The mechanics of protein-formation are still not known, and it's not at all
clear that protein-formation, particularly at the quaternary level, is
forced into place by purely chemical and mechanical factors. Keep in mind
that organisms, at the molecular level, are highly chaotic. Molecular
structures are in continual flux. They are constantly being torn down and
rebuilt, and the result is always completely novel. Even identical twins
bear no relation to each other at the molecular level. Life follows the
principle of microindeterminacy coupled with macrodeterminacy (in the words
of Paul Weiss). While the activities of molecules in cells are
indeterminate and unpredictable, higher levels of structure are determined
in accord with standard patterns. We see this in embryonic development.
The first discernible form to appear in the embryo beyond the cell is not
tissues but the whole body plan. Following this, the embryo develops the
beginnings of circulatory, nervous, immune and organ systems. These
outlines are then filled in with organs, but even these exist, at first,
only as outlines. Finally, organs and limbs are "fleshed out" with tissues.
If genes build bodies, they should do so step-by-step from the level of
tissues on up. The actual picture is precisely the opposite.

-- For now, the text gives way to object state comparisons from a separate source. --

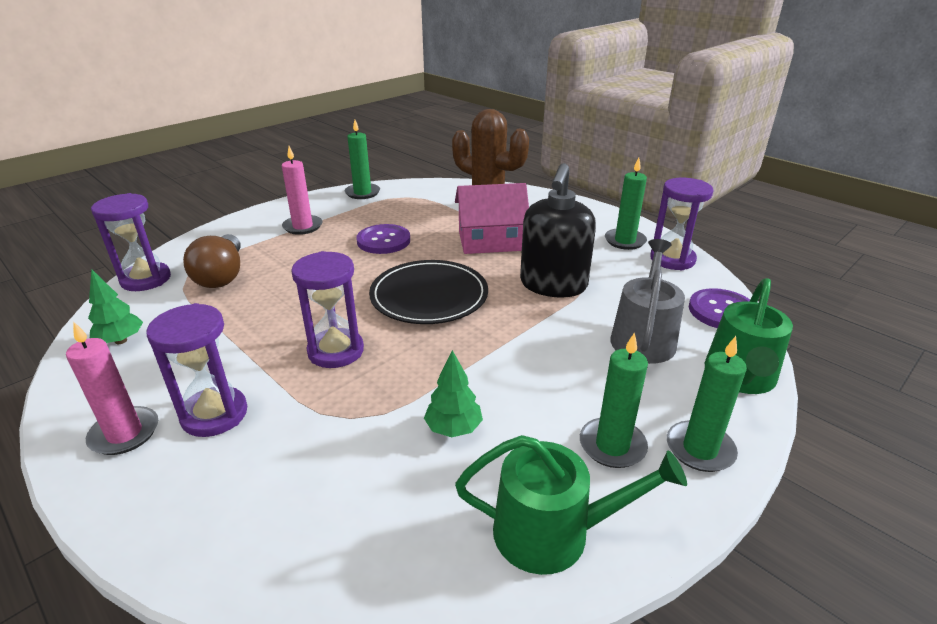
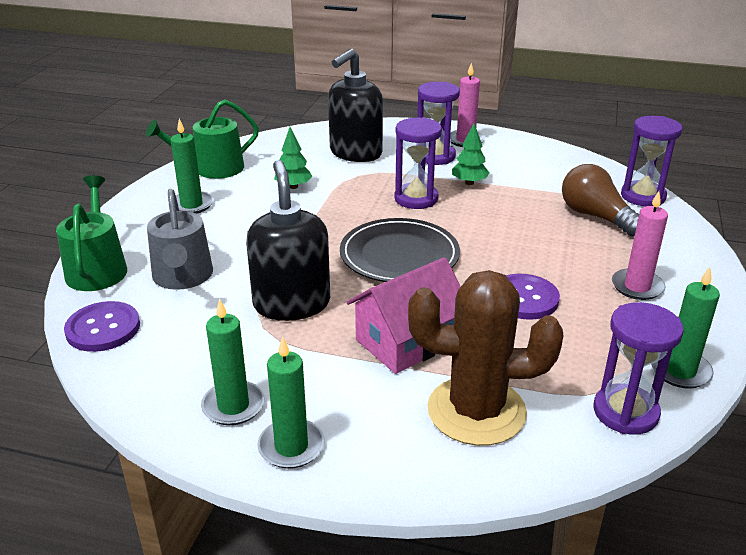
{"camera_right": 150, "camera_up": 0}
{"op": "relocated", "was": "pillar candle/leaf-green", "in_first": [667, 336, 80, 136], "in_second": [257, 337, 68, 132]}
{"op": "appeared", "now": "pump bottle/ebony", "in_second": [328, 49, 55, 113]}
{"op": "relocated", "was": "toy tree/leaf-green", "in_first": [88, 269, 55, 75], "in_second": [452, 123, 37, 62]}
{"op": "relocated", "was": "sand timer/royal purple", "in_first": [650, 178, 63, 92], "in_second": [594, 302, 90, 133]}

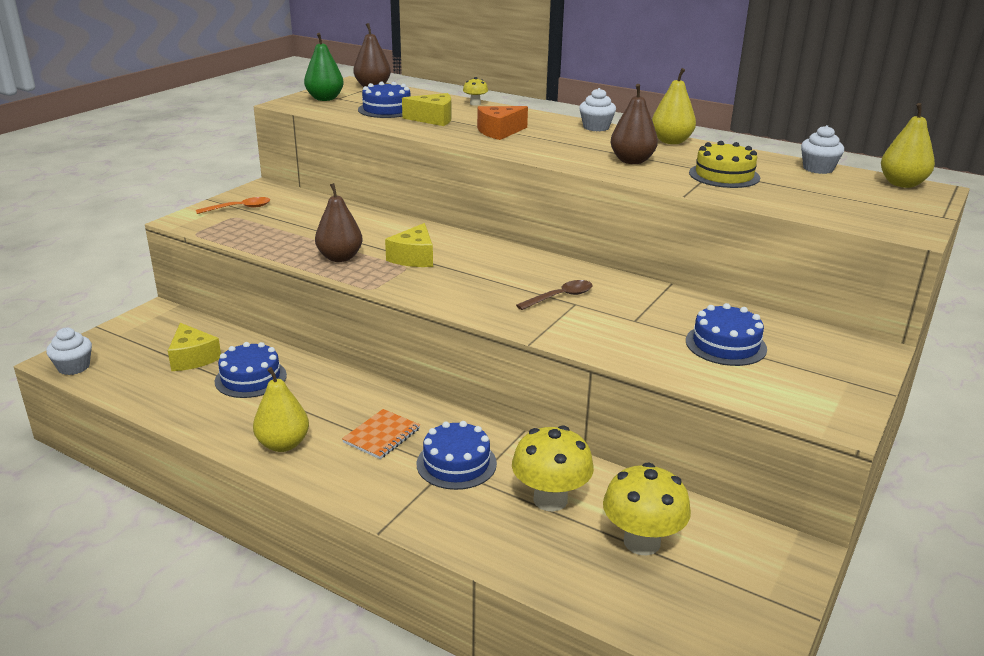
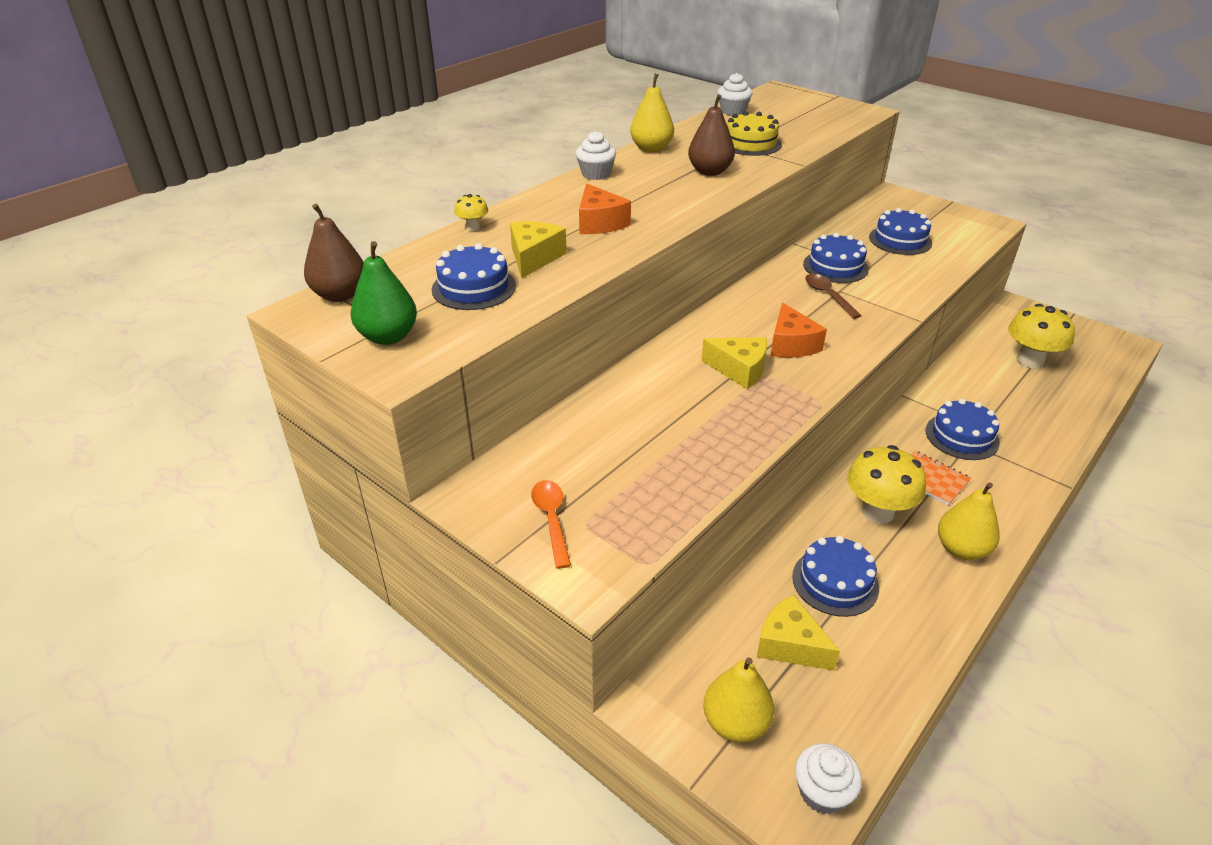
{"camera_right": -80, "camera_up": 10}
{"op": "relocated", "was": "toy pear/golden", "in_first": [881, 103, 54, 85], "in_second": [703, 657, 71, 85]}
{"op": "spun", "was": "cheese/golden", "in_first": [168, 323, 53, 48], "in_second": [757, 595, 83, 76], "clockwise": -120}
{"op": "appeared", "now": "cheese/orange", "in_second": [771, 303, 56, 54]}
{"op": "appeared", "now": "gateau/blue", "in_second": [803, 233, 66, 50]}
{"op": "relocated", "was": "toadstool/golden", "in_first": [512, 425, 82, 86], "in_second": [847, 445, 79, 79]}
{"op": "missing", "was": "toy pear/russet", "in_first": [315, 183, 48, 79]}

Reduction to
the molecular level could not be a more inappropriate and misleading model
for organisms.
Science is all about generating results that can be replicated. The problem
is that molecular structures in cells are totally novel and cannot be
replicated. So biologists tend to simply ignore the chaotic reality of life
at the molecular level, and the result is that the general public gets the
impression that cells are like factories, with machine-like repeatability of
its basic operations. Nothing could be further from the truth.